In this version of feminism, the sparkle of everyday heroines is silenced. There is a lot of wisdom about power in the lives of women from all parts of our society. Spar only nods in this direction. Sprinkled through the book are statements which are meant to be acknowledging but sound dismissive, if not defensive, saying she knows there are poor women, women of color, and even some lesbians out there considering these issues of sex, power and perfection, but her generalizations don’t include them, she says, because she hasn’t lived those experiences. There are absolutely no trans folks in her realm, and physical agility and economic abundance is assumed.
She certainly misses my experience when she describes menopause as the trauma of the end of childbearing. The women of menopause that I know are not feeling tragic; they’re giddy with the freedom from all that blood and worry. Sex is fun. They are hot- flashing-power-surging-open the car windows and sing women, determined to lead with their most interesting selves. Diana Nyad just proved that 64 is a fine time to break world records for long-distance swimming.
Feminism, not just Spar’s version, has a history of inclusion and exclusion. Education level, class, race, physical and mental ability, sexual orientation and fads of moral acceptance or intolerance play into this. I agree with Spar when she says the problem is really the system, not women per se. Can we create a more fully human and humane society? Let’s encourage all efforts, and I agree with Spar when she asks to give busy women a break, let the Ring Dings slip on to the table at the bake sale, support each other in the decisions we make about our lives, and work together. We know too well that plenty of “Mean Girls” lurk in Chanel suits in high places. We know wonderful women are ready to lead and work with power in new ways. They are all ages, from all communities, they look all kinds of ways and they are wearing fancy heels to mud boots. They are working on promoting equanimity and non-violence, teaching, farming, and living diversity, writing, dancing, and singing democracy. Despite my frustration with the heterosexual and class assumptions, and abounding white privilege underlying Spar’s assertions, I am grateful for her fundamental point; it is important to note that women in positions of power sure struggle with issues of gender, authority, perfection and the conformity these require.

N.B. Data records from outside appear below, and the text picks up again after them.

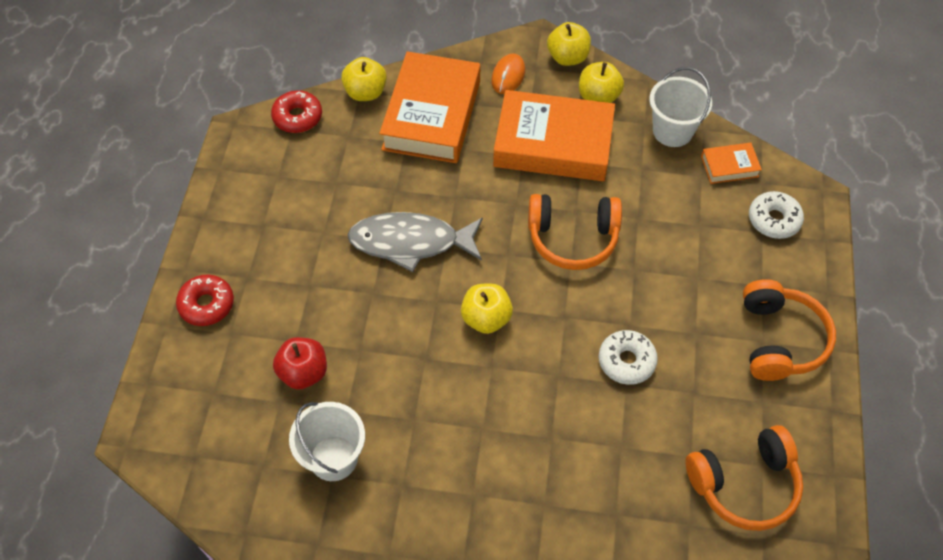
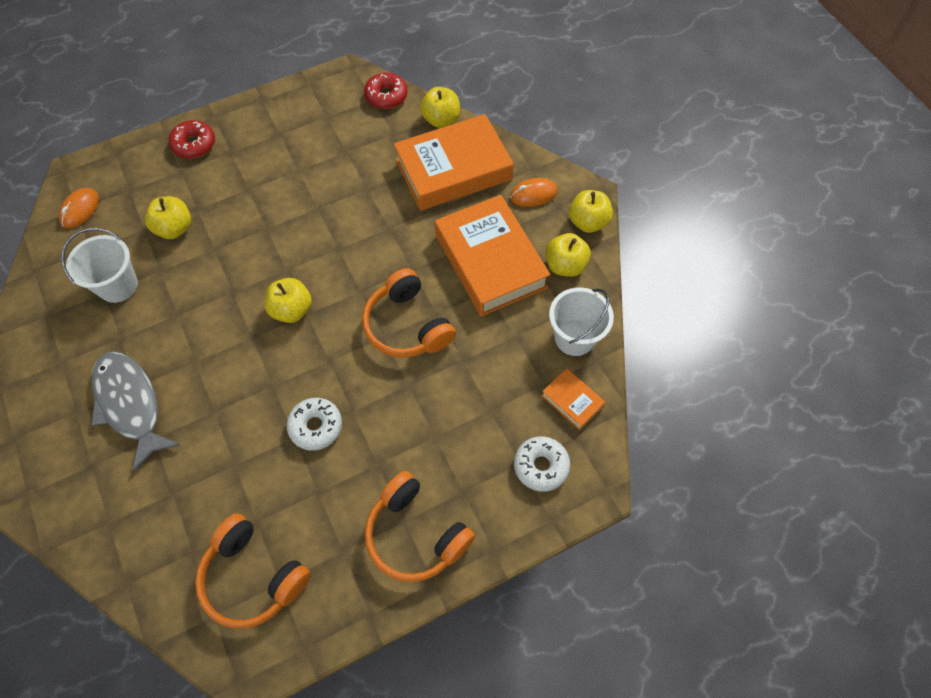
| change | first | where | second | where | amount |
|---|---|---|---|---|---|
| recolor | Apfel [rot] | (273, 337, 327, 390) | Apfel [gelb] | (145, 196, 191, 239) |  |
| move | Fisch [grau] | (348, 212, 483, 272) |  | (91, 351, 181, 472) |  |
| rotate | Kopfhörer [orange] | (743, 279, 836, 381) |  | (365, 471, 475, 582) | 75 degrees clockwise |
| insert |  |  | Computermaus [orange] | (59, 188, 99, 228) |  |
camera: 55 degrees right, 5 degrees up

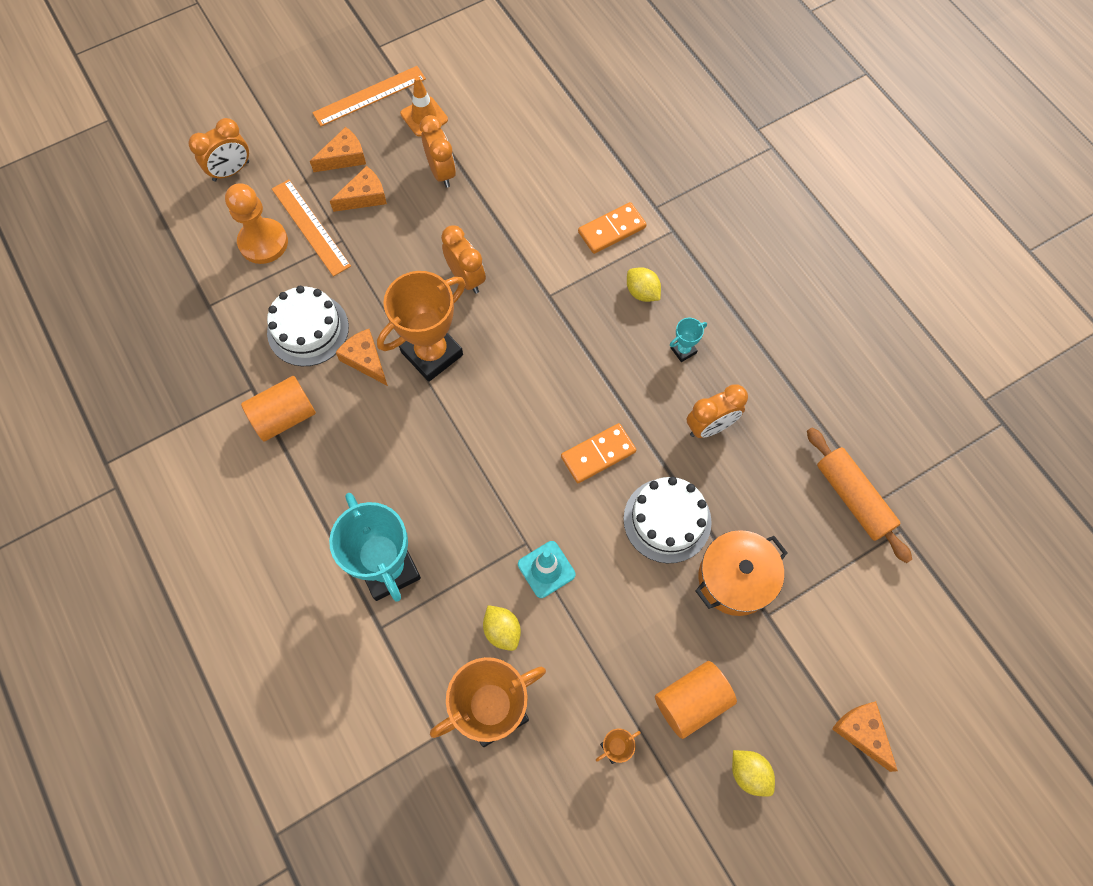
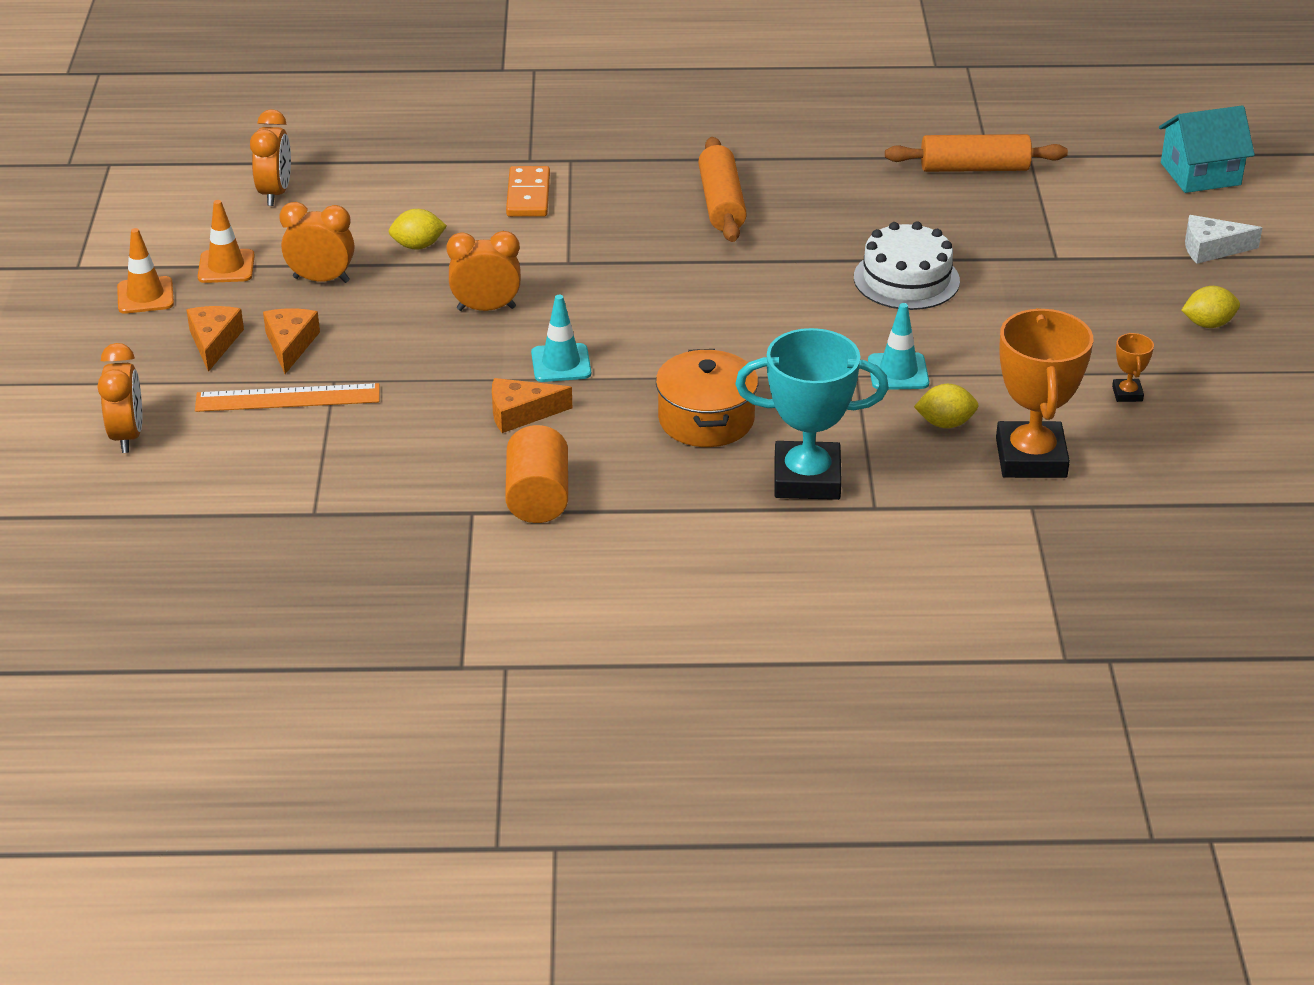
| change | first | where | second | where | amount |
|---|---|---|---|---|---|
| delete | Bauer [orange] | (225, 183, 288, 264) |  |  |  |
| delete | Kuchen [weiß] | (267, 286, 349, 366) |  |  |  |
| replace | Lineal [orange] | (312, 66, 426, 126) | Leitkegel [orange] | (117, 228, 174, 314) |  |
| replace | Pokal [orange] | (377, 271, 466, 382) | Leitkegel [türkis] | (531, 295, 591, 382) |  |
| delete | Dominostein [orange] | (561, 423, 636, 483) |  |  |  |
| move | Zitrone [gelb] | (627, 267, 661, 302) |  | (389, 209, 447, 249) |  |
| delete | Vollzylinder [orange] | (655, 661, 737, 739) |  |  |  |
| replace | Pokal [türkis] | (670, 318, 707, 362) | Nudelholz [orange] | (698, 137, 747, 242) |  |
| move | Wecker [orange] | (686, 384, 748, 438) |  | (250, 109, 291, 206) |  |
| move | Kochtopf [orange] | (696, 530, 788, 616) |  | (656, 349, 758, 447) |  |
| recolor | Käse [orange] | (832, 701, 898, 772) | Käse [weiß] | (1185, 215, 1262, 264) |  |
| insert |  |  | Haus [türkis] | (1159, 106, 1255, 193) |  |
camera: 60 degrees left, 30 degrees down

But those assumptions are more than frustrating. They could be dangerous to feminism itself. During the Trojan War, according to Greek myth, Achilles’ body was unassailable, except for his heel. He was slayed by such a small vulnerability.
Feminism is a crucial gateway philosophy to human rights for women, children, and men to lead safe and meaningful lives. Unless we really do the work of inclusivity, it will be impossible to create the harmony and well being across all the divides we are born to, all the divisiveness reinforced daily by nations and individuals. We’ve just got to do this work or we too will be slayed by our supercilious heel.